Failed crypto lender Voyager Digital could start liquidating on Friday, aiming to begin returning cash and crypto to customers by June 1.
A bankruptcy court judge approved Voyager’s liquidation procedures during a hearing on Wednesday, 10 months after Voyager filed for bankruptcy protection in the U.S. Bankruptcy Court for the Southern District of New York
“We are working with Voyager to go effective under the plan as soon as possible (as early as this Friday),” the Voyager Official Committee of Unsecured Creditors said on Twitter. “We are still working towards making initial distributions available no later than June 1.”
Voyager’s liquidation comes after Binance.US pulled out of a court-approved deal to buy the firm’s assets last month. The plan included a liquidation “toggle” option in the event that Binance.US walked away, which Voyager then initiated.
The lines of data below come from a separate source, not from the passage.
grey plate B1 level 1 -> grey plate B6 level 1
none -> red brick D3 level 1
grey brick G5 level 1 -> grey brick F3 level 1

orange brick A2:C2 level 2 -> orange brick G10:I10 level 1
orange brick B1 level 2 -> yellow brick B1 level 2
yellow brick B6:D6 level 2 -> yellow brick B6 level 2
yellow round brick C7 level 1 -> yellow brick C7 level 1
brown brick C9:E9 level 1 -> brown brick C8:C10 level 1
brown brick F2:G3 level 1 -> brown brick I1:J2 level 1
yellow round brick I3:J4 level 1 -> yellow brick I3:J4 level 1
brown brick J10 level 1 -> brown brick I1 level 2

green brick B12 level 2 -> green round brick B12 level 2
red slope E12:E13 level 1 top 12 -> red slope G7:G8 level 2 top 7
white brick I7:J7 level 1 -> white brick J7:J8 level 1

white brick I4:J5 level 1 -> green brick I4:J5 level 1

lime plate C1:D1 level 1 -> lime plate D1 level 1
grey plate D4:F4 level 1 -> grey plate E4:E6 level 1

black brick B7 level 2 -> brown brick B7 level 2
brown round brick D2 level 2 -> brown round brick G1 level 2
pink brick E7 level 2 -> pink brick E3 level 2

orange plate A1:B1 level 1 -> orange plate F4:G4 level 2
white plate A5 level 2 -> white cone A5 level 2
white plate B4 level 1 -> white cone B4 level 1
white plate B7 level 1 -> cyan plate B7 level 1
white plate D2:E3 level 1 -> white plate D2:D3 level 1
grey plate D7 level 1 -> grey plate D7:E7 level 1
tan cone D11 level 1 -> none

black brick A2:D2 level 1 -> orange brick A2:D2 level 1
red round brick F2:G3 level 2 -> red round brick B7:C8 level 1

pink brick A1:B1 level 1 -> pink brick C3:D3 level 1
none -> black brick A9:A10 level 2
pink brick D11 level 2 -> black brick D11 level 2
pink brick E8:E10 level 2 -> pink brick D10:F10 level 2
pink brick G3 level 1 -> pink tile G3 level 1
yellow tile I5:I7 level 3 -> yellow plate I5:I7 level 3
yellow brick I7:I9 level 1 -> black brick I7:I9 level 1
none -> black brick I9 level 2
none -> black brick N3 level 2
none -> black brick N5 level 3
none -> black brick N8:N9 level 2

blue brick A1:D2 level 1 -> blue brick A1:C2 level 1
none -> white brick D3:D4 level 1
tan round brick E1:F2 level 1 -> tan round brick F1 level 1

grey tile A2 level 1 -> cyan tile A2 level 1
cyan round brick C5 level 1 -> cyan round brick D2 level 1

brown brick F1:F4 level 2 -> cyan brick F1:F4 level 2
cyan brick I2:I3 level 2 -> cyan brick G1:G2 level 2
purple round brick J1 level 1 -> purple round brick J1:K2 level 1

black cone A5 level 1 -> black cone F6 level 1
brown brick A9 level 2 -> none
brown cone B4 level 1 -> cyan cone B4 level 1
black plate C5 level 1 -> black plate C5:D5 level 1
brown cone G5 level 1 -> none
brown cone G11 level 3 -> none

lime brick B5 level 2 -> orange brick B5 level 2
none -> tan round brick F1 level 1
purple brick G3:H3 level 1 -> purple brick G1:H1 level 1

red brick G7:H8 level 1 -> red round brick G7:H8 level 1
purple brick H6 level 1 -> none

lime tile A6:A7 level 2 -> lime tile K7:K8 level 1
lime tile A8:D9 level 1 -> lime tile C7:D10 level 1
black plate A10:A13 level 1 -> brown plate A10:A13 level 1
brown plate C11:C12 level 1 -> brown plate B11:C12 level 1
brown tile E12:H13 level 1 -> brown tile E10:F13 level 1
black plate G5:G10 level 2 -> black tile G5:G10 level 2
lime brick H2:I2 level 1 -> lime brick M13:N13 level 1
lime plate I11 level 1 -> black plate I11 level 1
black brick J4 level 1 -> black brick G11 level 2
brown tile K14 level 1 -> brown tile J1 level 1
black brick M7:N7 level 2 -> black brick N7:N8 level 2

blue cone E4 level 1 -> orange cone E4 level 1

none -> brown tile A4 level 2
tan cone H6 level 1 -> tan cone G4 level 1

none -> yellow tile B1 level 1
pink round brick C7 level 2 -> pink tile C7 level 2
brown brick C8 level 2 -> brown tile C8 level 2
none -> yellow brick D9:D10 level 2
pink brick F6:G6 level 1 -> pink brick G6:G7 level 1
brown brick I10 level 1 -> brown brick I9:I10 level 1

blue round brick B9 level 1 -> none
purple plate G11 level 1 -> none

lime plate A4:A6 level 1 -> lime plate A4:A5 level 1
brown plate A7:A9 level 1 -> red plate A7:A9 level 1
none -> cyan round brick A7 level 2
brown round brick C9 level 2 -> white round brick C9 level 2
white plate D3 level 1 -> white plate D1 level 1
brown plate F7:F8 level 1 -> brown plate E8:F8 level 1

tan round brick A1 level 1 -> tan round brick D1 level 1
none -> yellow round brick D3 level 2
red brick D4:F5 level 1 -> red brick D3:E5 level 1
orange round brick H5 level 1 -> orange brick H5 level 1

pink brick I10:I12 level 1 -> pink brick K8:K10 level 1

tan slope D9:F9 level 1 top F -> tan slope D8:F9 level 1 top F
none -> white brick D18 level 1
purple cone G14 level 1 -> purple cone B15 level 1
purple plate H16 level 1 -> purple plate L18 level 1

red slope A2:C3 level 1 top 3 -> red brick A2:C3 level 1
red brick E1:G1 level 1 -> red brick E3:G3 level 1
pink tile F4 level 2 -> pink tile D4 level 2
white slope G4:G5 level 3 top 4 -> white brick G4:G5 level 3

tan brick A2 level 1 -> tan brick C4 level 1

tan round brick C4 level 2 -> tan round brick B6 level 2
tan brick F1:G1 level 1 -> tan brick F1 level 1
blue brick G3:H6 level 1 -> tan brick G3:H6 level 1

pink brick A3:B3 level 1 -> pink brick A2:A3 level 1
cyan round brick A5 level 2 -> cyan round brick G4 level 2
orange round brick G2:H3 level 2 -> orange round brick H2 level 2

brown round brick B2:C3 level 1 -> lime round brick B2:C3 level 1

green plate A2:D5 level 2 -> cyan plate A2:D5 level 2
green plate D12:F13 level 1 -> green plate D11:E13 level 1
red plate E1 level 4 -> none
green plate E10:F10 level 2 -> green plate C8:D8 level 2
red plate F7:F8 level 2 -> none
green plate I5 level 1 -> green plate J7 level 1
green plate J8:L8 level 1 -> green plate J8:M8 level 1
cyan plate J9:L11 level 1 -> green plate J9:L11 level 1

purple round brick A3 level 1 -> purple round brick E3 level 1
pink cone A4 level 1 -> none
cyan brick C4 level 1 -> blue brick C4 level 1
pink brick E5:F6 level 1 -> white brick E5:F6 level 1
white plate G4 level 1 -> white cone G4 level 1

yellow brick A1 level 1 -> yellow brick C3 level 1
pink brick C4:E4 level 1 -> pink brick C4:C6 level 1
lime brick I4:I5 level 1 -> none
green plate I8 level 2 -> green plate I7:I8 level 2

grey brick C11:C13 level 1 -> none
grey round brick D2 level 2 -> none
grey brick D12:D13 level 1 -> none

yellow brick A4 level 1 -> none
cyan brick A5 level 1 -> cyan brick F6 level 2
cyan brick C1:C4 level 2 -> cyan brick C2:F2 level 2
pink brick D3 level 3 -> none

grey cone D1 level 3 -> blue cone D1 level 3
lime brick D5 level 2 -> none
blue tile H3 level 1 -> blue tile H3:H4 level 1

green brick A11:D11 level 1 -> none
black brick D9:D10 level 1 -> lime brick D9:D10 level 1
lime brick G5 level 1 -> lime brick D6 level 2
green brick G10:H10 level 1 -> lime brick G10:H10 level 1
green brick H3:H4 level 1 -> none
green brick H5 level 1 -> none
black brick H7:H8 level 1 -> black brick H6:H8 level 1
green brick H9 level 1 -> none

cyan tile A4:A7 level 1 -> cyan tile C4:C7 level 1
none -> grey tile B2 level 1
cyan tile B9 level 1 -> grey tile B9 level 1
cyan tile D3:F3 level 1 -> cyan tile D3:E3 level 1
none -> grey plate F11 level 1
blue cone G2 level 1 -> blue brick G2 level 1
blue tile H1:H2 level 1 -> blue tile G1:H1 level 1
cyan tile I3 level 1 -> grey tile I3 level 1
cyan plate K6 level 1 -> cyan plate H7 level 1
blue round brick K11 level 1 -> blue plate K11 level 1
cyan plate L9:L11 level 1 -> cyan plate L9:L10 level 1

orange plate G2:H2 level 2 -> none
The deal had faced government scrutiny. Binance.US blamed the U.S. regulatory environment when it terminated the plan.
Customers are expected to initially recover nearly 36% of their claim amounts, according to Voyager, although that percentage could eventually increase depending on the success of a claim dispute between Voyager and the failed crypto behemoth FTX. Voyager customers can receive their recoveries in cash, supported coins, or via USDC for unsupported coins and Voyager’s VGX token.
Disclaimer: The former CEO and majority shareholder of The Block has disclosed a series of loans from former FTX and Alameda founder Sam Bankman-Fried.